Sunday, January 24, 2010
Stir fry!
Honey-chilli beef stir fry with homemade fried rice.
Ingredients
750g piece of topside, thinly sliced in bite-size pieces
2 tsp bicarbonate of soda
1 tbsp shao xing cooking wine
1 tbsp cornflour
3 - 4 cups Asian greens, such as bok choy or chinese cabbage
8 - 10 bird's eye chillies, deseeded and chopped
3 tbsp honey
½ cup light soy sauce
3 - 4 cloves garlic, crushed
2 cups jasmine rice, cooked and cooled on a tray (ideally overnight)
1 egg, beaten
½ cup red capsicum, finely diced
6 chinese lup chong pork sausages, steamed and thinly sliced
½ cup shrimp, cooked and peeled
½ cup water chestnuts, diced
½ cup baby corn spears, diced
½ cup baby peas, fresh or thawed
1 cup spring onions, sliced
¼ cup peanut oil
Method
- Place the steak in a bowl with the shao xing wine (dry sherry can be substituted), bicarb soda, a couple of tablespoons of soy sauce and half the garlic. Mix thoroughly with your hands and marinate for around half an hour.
- Heat a wok over high flame until beginning to smoke, then add the oil. Tip the beaten egg into the pan and swirl quickly with a wooden spoon to break the egg up as it cooks.
- As the egg is cooking, tip most of the spring onions into the pan (reserve a small amount to garnish) along with the sausage, shrimp and capsicum. Fry for 1 minute.
- Add the rice to the wok and cook for a few minutes, breaking up any lumps and mixing the ingredients thoroughly.
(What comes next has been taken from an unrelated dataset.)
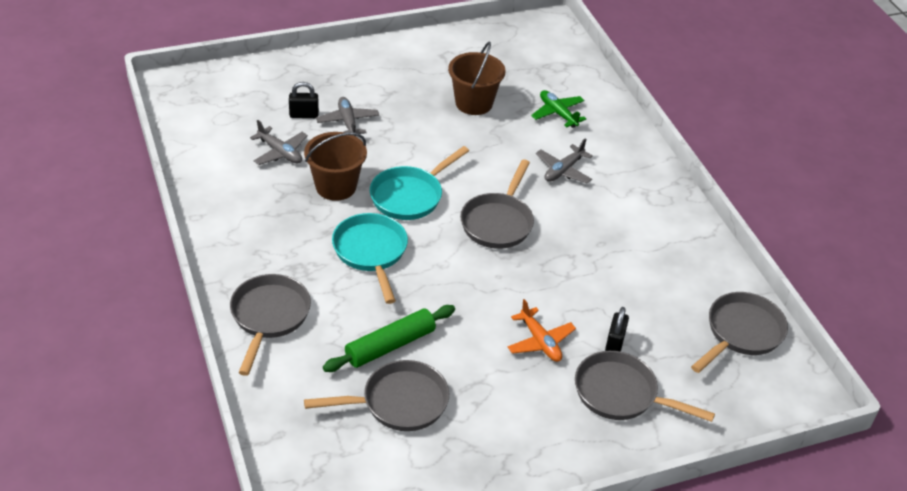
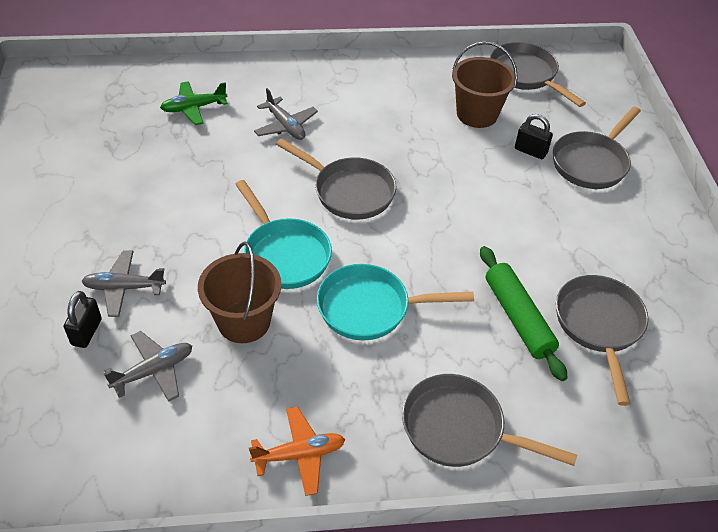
camera: 75 degrees left, 5 degrees up
(474, 103) = (144, 167): brown bucket -> brown bucket (477, 114)
(540, 341) = (523, 200): orange plane -> orange plane (299, 454)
- When the rice is free of lumps and well mixed, add the water chestnuts, peas and baby corn and stir well. Season to taste with soy sauce before transferring to an oven dish to keep warm. Clean the wok.
- When the beef has marinated, add the cornflour and mix well to thoroughly coat the meat.
- Heat oil in the wok over high heat, and when the oil is smoking, add the beef in small batches. Flash fry, stirring rapidly, over a very high heat for 1 - 2 minutes.
- Return all the beef to the wok over medium heat and stir fry with the garlic, honey, chilli and remaining soy.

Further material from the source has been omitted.